Like the Mitsubishi, these inside units are ducted. This is nice as it means no big wall mount unit - which frankly would have been difficult to find space to mount in some rooms.
However, one of the rooms has no loft. With the Mitsubishi system, we managed to run the air flow duct behind plaster board (there was a surprising gap) and behind wardrobes in a room above. It was a lot of work (which we did, not the installers). We decided that trying to run two more ducts, at 4 times the size each, would really not be practical. So we went with one of the 4 rooms having a wall mount unit. The pipework for this was somewhat easier.
We kept the original duct for the lossnay, so we still have fresh air.
The ducts were different. The new system had ducts that are 4 times the size of the Mitsubishi system. This is where we changed one to the new ducts.
The vent/covers are nicer too.
What is more fun is the original Mitsubishi installation had ducts that were half the size of this, i.e. 1/8th of the size we now have, and they were adamant they should have been enough!
The Mitsubishi system had a separate control for the lossnay and air-con, which was annoying in itself for an integrated system. It allowed one air-con control for each inside unit. It could not use the controller as temperature reference - crazy.

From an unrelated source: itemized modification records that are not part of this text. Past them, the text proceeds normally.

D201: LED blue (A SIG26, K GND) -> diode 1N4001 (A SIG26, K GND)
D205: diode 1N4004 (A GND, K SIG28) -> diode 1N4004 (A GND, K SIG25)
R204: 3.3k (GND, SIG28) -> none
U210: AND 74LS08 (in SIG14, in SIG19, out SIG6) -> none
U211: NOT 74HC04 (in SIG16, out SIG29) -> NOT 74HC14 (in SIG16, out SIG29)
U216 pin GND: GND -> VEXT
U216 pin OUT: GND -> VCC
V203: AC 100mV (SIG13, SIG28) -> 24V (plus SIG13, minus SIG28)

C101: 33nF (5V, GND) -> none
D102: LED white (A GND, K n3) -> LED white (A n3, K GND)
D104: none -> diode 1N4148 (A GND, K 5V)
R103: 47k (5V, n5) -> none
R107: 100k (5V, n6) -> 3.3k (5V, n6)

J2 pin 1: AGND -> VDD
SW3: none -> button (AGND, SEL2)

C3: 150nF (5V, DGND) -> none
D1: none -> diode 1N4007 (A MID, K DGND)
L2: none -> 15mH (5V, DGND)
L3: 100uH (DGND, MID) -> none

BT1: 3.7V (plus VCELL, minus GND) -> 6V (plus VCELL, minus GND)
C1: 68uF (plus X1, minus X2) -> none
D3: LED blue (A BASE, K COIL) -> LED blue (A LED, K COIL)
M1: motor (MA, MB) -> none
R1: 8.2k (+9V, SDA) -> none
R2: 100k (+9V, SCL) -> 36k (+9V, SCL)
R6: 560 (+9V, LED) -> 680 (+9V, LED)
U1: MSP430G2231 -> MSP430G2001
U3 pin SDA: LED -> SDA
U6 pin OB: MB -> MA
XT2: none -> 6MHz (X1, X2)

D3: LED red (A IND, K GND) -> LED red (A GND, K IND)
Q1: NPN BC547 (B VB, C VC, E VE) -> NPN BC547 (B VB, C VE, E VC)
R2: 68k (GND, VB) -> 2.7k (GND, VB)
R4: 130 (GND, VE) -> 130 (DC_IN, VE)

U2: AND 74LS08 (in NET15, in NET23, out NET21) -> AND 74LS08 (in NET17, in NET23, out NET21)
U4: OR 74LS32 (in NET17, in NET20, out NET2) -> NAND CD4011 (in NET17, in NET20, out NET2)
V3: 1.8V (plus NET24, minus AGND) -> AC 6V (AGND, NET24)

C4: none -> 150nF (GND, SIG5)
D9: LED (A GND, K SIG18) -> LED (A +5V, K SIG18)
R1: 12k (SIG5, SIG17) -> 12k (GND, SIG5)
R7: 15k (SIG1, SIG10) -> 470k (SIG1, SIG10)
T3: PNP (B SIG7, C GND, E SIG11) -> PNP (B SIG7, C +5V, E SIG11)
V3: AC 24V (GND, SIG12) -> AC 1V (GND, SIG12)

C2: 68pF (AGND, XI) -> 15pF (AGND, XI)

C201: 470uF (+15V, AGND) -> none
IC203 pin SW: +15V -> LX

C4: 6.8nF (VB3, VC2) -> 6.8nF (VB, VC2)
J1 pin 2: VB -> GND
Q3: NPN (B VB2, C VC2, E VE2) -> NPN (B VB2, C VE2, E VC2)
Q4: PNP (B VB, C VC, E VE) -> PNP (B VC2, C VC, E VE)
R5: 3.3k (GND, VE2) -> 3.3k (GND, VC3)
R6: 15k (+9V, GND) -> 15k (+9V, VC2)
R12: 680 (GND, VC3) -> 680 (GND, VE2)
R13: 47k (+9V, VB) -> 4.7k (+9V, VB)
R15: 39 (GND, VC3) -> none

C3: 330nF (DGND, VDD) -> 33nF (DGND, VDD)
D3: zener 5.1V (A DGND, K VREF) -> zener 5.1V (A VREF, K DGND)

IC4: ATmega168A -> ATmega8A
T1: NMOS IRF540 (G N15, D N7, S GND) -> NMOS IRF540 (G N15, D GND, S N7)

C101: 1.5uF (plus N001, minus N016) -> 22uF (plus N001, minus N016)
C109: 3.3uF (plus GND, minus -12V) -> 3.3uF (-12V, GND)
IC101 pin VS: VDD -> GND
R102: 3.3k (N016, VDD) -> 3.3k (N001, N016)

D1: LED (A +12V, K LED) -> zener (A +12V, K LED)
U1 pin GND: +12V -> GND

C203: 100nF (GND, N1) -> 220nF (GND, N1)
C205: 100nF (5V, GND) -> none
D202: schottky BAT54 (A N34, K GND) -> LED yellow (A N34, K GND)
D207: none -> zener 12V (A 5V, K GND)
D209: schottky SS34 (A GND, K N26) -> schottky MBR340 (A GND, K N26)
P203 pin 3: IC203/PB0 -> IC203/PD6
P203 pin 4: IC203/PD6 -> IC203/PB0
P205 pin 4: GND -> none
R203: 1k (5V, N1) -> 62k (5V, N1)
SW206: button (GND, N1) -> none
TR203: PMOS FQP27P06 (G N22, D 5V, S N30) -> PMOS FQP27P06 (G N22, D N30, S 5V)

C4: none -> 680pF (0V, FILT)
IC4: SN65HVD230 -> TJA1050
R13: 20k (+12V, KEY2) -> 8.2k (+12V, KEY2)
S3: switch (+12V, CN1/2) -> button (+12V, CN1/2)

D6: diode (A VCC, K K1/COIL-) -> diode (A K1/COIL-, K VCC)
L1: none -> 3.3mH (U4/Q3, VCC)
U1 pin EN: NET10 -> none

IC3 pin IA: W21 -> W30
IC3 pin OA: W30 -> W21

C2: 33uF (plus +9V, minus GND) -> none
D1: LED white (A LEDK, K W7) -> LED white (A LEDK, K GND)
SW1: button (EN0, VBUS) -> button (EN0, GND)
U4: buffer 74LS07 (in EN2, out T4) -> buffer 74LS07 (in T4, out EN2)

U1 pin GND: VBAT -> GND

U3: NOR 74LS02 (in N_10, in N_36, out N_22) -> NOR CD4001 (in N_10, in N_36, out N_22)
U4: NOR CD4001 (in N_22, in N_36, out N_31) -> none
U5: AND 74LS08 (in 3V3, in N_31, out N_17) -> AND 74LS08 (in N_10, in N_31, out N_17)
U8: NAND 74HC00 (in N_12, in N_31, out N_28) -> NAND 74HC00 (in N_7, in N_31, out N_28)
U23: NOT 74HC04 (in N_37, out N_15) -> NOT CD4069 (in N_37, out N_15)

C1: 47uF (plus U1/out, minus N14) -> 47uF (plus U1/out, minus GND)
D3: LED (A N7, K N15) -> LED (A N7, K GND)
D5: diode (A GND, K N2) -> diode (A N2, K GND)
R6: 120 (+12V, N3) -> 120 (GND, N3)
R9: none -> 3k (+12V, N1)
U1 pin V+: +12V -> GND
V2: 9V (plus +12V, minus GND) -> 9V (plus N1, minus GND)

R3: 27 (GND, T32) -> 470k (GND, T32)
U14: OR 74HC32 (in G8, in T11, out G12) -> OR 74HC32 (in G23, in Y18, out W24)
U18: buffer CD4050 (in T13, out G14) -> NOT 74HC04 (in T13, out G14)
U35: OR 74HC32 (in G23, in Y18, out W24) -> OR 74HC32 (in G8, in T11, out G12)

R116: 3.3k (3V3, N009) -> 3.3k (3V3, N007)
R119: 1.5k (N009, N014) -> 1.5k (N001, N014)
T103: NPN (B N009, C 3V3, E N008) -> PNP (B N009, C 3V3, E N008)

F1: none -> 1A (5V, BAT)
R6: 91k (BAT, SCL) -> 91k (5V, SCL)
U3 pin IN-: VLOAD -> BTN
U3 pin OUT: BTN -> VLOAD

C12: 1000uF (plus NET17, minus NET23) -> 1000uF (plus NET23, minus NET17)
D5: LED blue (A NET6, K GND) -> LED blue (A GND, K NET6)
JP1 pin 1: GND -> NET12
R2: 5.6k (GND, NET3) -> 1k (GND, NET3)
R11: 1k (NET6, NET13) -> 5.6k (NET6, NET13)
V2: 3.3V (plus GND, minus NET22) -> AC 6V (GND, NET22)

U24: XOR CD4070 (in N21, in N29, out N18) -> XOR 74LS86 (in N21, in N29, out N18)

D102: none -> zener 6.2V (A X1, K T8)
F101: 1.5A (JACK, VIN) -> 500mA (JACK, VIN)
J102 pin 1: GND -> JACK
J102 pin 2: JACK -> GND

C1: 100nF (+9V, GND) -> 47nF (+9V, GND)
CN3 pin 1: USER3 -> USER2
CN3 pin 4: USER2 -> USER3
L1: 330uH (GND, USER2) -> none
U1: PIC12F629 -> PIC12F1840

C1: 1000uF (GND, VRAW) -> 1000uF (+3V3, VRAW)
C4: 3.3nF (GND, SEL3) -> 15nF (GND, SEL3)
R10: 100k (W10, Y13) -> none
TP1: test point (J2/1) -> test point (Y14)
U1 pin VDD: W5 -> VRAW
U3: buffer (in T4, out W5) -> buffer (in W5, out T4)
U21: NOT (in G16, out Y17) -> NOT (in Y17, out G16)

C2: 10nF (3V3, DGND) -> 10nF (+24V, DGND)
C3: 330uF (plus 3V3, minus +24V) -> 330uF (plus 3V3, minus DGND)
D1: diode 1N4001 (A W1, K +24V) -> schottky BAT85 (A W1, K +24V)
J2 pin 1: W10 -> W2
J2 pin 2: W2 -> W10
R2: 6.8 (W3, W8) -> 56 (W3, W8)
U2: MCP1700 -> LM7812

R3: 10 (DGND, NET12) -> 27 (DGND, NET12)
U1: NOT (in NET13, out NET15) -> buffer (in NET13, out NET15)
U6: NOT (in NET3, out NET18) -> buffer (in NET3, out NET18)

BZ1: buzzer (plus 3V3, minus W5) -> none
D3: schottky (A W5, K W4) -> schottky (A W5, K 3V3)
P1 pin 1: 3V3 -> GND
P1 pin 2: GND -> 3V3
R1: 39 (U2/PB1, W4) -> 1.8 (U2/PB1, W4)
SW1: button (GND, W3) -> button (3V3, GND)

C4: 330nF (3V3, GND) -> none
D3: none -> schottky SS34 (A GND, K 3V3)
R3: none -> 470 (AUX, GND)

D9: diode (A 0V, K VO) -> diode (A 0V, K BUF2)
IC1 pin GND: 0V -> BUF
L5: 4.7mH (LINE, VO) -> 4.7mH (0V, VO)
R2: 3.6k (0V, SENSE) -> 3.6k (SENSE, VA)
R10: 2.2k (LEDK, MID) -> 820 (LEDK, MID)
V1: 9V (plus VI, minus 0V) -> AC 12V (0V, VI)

The new system has wired wall mount remotes. They are not bad. (yes, some holes to fill).
The system can use the controller for temperature - yay, and all 4 rooms have separate control (the wall mount uses an IR control though). The system, as a whole, is only heat or cool at once, but each room is separately controlled at separate temperatures at the same time. As we have central heating (also controlled by Shelly modules) if we ever need mixed heat and cool we can do that easily enough.
The new controllers also have bluetooth and an app. This means the controller itself is pretty simple, and all the admin or installer menu stuff is on the app. Not a bad compromise.
This is where the Mitsubishi was really limited. There was no WiFi or bluetooth. The unit did have some connections that allowed for external control, so as fan speed, but not something simple like heat/cool mode. I was expecting to connect to this, and maybe even reverse engineer the wired remote. I stopped doing that when it seemed clear that the whole thing was not going to work well.
The Daikin system, however, has bluetooth on the wired controllers, and wifi modules. OK, yes, I have reverse engineered and replaced the WiF modules, but even so, that was not too hard. What they provided did actually work (if you are happy with a cloud based system).
The fact I now have fine control using my own WiFi modules is a real win. At present it is heating my room over night (see image on right).
Some limitations of ducted systems
Having now tried two ducted systems, they are a little different than the wall mount I have been used to, and some things still hold true for that.
Both systems had few fan settings. The Mitsubishi had 4 levels, but only the top two actually ran the compressor, the first two just blow air, so very limited. The Daikin has 3 levels. The wall mount Daikin has 5 levels and "auto" and a "night" mode. I'd love a "night" mode on the ducted systems to be honest, but looking in to noise attenuators possible, or just getting used to it.
Another caveat is that a ducted system, having vents in the ceiling, it can take a while to heat as the heat fills from the top of the room - this creates a noticeable lag in heating at bed level. The wall mounted unit is much better at this as it able to direct the airflow down and create more circulation.
The proof of the system
The real proof will be in the summer, and we will see. Tests so far suggests it just works, and works really well.
Almost forgot, as people will ask: It cost around £10k and took a week to install.